The fact is we made a deity out of Joe Paterno. And there is nothing sadder than watching our heroes be reduced to deeply flawed mortals right in front of our very eyes.

At this moment, that’s the only conclusive statement that can be made about Joe Paterno and his role in the sexual assault scandal that has engulfed his former assistant coach Jerry Sandusky.

There are two anonymous sources that say he will be dismissed from Penn State. There’s another anonymous voice that says Paterno knew more than he was letting on about the allegations. Until those voices get sorted out and we figure out whether they are reliable sources or not, it’s way too early to strike the gavel down and make our decision as a public.

Yet, at the very least, this case is troubling. There are those who argue that Paterno did enough in informing his athletic director of the allegations against Sandusky. I tend to side with those who argue for a greater moral good. He may have followed the letter of the law, but it should have troubled him when he realized that no one was pursuing this case. It should have troubled him that an alleged child molester still had access to every campus building.

Don’t forget, this wasn’t any ordinary allegation. This wasn’t one of a million papers piled upon his desk. This was an allegation made against one of his top assistants, his former defensive coordinator. This was a graduate assistant who claimed that he saw the molestation occur. One would have expected more of a rise from Paterno.

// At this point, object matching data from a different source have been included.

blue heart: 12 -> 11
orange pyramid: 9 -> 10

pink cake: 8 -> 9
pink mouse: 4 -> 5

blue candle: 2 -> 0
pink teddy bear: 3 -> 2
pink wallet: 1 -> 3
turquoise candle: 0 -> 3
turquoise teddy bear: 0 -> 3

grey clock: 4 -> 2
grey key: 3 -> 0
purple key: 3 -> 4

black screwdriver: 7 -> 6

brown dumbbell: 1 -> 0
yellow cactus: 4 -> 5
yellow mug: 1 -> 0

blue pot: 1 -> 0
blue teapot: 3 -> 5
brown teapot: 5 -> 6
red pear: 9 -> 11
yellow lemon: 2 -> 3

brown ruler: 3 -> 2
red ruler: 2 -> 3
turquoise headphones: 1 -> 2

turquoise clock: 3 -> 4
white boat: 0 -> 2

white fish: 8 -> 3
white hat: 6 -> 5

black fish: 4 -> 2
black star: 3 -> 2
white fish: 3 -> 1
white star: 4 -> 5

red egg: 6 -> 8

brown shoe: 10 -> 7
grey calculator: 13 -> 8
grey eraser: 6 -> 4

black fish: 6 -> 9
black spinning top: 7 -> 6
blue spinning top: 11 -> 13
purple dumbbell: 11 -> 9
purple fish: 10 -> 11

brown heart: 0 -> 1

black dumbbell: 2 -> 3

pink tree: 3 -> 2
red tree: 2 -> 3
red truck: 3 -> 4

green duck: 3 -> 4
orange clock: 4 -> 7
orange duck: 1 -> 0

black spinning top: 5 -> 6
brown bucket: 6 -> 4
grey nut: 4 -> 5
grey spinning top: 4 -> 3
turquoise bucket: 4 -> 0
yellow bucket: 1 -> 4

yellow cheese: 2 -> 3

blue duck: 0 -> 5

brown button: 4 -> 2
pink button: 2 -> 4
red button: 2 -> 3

More worrisome to me is whether Paterno is telling the truth now. I don’t think Paterno committed any offense worthy of dismissal in 2002. What I’m more worried about is what he’s saying in 2011. When pressed on the subject, Paterno claimed he knew little about the incident and certainly wasn’t aware of its graphic nature. According to the veteran coach, all he knew was something disturbing had happened that was perhaps sexual in nature. So, of course, he did the proper thing and passed the story upstairs.

But now, according to The New York Times, a source has said that Mike McQueary, the graduate assistant who reported the assault, told Joe Paterno to his face the explicit nature of what he witnessed. In short, Joe Paterno might have known that a young boy was sexually assaulted in the football building’s showers, and all he did was report it to the athletic director and then act as if nothing had happened.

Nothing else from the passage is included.